Teamwork Requires Humility: The more I do that is unseen, the more glory I give to God. When we work on an event, we work more effectively as a team. Some members of the team advertise, some raise funds, some collect materials, and some staff the actual event. It often happens, though, that those whose work is more visible get the greater human praise. How many souls let envy spoil the unseen efforts they have put into their good works! Oh, to value unseen work that is done in humble service and love for our Lord! Christ Jesus, I offer you all the things I have done that people do not know about, even more than the things that people thank me for, for I know that you see all that is hidden.

Rejoice When Others Bear Fruit: This is also our victory! From a merely human point of view, we can see how being happy for others has a positive effect in our own lives. The success of others brings about the salvation of souls, service of the needy and happiness in the lives of people who were living in darkness and despair.
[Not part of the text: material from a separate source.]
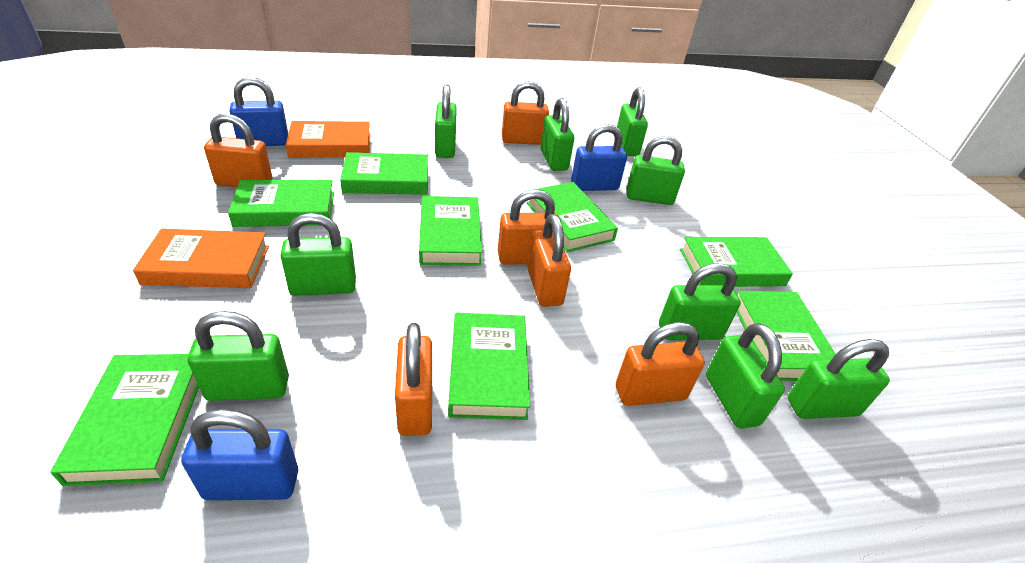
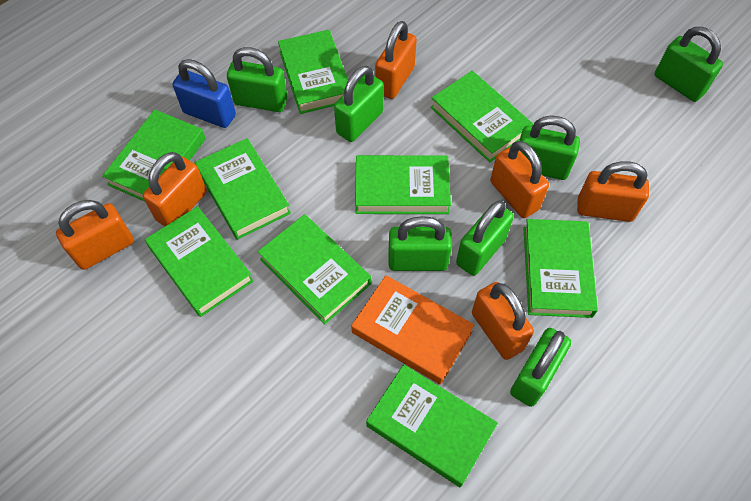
blue padlock: 3 -> 1
green book: 8 -> 9
green padlock: 9 -> 7
orange book: 2 -> 1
To see the happy faces of the children when their dreams become a reality brings a satisfaction to our hearts that no money could ever buy. May we feel motivated to be more generous in our self-giving when we see the fruits others are bearing for the salvation of souls. Fr. James Thayil CMI


May 18, 2016

REFLECTION: James is a rather strict man, but his advice is always sound. Two instances of his wisdom are given in today’s first reading.

“Resist the devil and he will flee from you.” Why is this? Because the devil is essentially a proud spirit. When we resist his wiles and he fails to make us sin, he suffers a great humiliation. And, of course he hates to lose face. That is why, after a few ineffectual attempts on us, he beats a shameful retreat and thinks twice before launching another offensive.

The second wise advice of James is “do not criticize one another.” Here we must all examine ourselves with ruthless honesty. How often do we criticize another person in a single day? Yet, as James reminds us, “who are you to judge your neighbor?“ Saints never judge people. Sometimes, with infinite tact, they will deplore someone’s bad behavior, but they will always find mitigating circumstances in favor of the culprit. You sense that they deeply respect the culprit and that they would never presume to pass judgment on anyone. Why not? Because they are so aware of their own sinfulness that they have no taste for criticizing others.